I try to change, everyday i be happy and lovable and fun and he's too tired. I try to make things fun and talk about ahppy things but he just wants to sleep when he gets home frm work when he visits me.

EVERYTHING that is happening now, like he never was like this and stupidly ive read over old chats with his ex and it seemed ti was neve rlike this with her.

I feels as tho its me that causes his tiredness and he just wants a break not breka but days on his own.
And i feel guilty for making him fele like that cause he thinks im too much to handle. :confused:

Rich
07-11-2006, 12:37 PM
Is the alarm on your side of the bed? If it is, then move it to his side if he's the one that has to get up first. You're not his god damn mother! If he has a job to get up for, then it's his responsibility to get the hell up. Don't let him blame you for his laziness.

It's called responsibility.

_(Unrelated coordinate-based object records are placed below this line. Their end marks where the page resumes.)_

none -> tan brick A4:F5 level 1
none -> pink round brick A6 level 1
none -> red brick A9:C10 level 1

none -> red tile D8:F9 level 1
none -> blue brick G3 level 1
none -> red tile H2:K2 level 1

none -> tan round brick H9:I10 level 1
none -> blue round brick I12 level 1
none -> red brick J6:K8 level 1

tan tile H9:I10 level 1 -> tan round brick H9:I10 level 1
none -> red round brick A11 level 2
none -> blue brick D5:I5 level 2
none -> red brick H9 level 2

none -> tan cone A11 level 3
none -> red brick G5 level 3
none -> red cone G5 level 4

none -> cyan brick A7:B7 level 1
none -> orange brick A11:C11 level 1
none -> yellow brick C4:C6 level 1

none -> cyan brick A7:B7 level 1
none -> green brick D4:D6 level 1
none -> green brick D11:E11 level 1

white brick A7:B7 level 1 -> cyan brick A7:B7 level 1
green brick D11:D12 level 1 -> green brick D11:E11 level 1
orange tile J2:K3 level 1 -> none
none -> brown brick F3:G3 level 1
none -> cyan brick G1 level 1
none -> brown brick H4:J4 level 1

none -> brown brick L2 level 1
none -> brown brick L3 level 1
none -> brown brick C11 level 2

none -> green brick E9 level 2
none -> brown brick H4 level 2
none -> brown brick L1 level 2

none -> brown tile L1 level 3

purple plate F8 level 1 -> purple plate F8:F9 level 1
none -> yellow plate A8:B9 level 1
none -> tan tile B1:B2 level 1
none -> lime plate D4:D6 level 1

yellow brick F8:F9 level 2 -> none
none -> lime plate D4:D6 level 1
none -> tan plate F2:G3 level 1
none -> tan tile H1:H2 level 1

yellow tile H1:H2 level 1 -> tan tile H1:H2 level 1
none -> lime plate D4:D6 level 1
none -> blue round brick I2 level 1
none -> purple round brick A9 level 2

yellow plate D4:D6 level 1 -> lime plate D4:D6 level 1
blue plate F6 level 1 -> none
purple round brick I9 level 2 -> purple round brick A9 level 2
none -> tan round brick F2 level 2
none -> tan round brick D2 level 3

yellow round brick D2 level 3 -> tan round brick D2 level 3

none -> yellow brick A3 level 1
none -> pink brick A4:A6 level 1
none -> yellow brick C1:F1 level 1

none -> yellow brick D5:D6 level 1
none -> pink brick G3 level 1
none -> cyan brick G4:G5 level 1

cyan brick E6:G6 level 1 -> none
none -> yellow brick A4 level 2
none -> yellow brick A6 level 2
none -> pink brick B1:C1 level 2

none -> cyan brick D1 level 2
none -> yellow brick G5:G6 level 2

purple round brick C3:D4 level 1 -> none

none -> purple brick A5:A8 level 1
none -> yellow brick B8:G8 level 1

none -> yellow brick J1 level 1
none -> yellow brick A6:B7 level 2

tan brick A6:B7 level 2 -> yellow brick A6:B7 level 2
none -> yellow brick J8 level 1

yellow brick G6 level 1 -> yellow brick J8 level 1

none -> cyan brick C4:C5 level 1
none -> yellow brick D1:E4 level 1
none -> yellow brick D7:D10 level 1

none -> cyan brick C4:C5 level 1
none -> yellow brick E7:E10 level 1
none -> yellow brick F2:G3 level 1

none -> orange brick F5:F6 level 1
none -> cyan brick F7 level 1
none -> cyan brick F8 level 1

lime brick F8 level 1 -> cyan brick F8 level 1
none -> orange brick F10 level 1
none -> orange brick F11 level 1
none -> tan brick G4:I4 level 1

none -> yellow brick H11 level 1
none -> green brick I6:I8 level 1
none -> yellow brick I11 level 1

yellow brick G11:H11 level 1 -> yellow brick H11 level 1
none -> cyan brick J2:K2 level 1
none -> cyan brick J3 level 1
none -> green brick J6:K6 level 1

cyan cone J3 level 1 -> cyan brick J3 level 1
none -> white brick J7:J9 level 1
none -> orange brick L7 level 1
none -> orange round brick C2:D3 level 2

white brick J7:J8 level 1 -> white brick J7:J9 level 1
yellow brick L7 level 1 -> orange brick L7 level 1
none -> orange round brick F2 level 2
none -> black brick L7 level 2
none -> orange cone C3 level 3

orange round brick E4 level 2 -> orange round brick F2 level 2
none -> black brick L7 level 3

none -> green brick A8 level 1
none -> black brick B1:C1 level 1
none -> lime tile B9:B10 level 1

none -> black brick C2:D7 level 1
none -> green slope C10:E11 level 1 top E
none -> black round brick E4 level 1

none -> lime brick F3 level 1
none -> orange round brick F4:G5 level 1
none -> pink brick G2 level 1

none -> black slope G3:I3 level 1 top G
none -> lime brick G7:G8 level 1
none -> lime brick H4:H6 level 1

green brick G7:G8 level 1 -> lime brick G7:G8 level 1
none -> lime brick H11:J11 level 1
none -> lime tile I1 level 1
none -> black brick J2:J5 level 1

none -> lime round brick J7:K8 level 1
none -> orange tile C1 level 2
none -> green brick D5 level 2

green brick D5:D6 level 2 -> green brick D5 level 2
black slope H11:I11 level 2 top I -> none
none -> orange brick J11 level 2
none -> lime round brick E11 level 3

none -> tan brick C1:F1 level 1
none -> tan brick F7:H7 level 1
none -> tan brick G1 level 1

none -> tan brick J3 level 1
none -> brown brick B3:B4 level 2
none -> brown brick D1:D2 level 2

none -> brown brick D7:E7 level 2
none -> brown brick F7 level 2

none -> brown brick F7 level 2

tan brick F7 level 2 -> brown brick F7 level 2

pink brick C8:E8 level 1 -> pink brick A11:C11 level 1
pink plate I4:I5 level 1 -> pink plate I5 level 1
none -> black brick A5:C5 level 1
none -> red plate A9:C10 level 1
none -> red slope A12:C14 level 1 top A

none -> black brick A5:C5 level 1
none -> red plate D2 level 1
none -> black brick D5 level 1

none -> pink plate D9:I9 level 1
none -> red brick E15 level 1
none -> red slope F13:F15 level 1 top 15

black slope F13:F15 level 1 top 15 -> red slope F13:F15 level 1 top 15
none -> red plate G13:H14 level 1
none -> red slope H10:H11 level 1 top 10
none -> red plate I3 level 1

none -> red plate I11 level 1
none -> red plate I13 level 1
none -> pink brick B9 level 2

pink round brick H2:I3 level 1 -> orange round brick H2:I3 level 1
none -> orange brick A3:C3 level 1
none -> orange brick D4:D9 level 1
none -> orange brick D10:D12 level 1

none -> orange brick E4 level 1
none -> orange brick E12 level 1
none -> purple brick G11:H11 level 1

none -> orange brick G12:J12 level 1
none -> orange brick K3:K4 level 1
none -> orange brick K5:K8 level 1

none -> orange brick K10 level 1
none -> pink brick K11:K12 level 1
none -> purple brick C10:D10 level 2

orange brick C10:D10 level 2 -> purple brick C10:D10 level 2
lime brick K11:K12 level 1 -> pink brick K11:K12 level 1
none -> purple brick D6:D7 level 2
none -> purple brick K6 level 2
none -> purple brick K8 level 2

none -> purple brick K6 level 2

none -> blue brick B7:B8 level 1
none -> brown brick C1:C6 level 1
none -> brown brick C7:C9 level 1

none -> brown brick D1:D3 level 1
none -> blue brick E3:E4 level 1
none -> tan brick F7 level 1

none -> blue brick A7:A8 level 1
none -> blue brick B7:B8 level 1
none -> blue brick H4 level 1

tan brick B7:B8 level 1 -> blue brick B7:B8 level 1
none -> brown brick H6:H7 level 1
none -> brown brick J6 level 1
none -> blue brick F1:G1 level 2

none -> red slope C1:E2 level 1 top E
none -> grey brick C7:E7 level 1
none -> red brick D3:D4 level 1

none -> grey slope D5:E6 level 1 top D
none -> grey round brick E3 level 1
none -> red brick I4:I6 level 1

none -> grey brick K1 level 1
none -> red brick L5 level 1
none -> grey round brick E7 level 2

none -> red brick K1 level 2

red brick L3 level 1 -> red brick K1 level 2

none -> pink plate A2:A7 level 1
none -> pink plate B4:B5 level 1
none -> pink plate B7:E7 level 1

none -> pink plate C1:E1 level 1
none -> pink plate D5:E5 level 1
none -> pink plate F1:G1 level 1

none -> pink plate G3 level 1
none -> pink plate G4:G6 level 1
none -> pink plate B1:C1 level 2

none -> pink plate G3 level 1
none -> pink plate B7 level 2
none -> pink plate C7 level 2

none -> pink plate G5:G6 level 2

You shouldn't have to be his alarm clock or feel guilty if you press the wrong button. We all do things wrong in the morning as we're just waking up.

If he's going to cop an attitude if you don't get him up, then let him get up himself.

Relationships are give and take. If you're giving and receiving 50/50, then all is right. If you're constantly receiving more than you're giving, or vice versa, then your relationship is screwed up.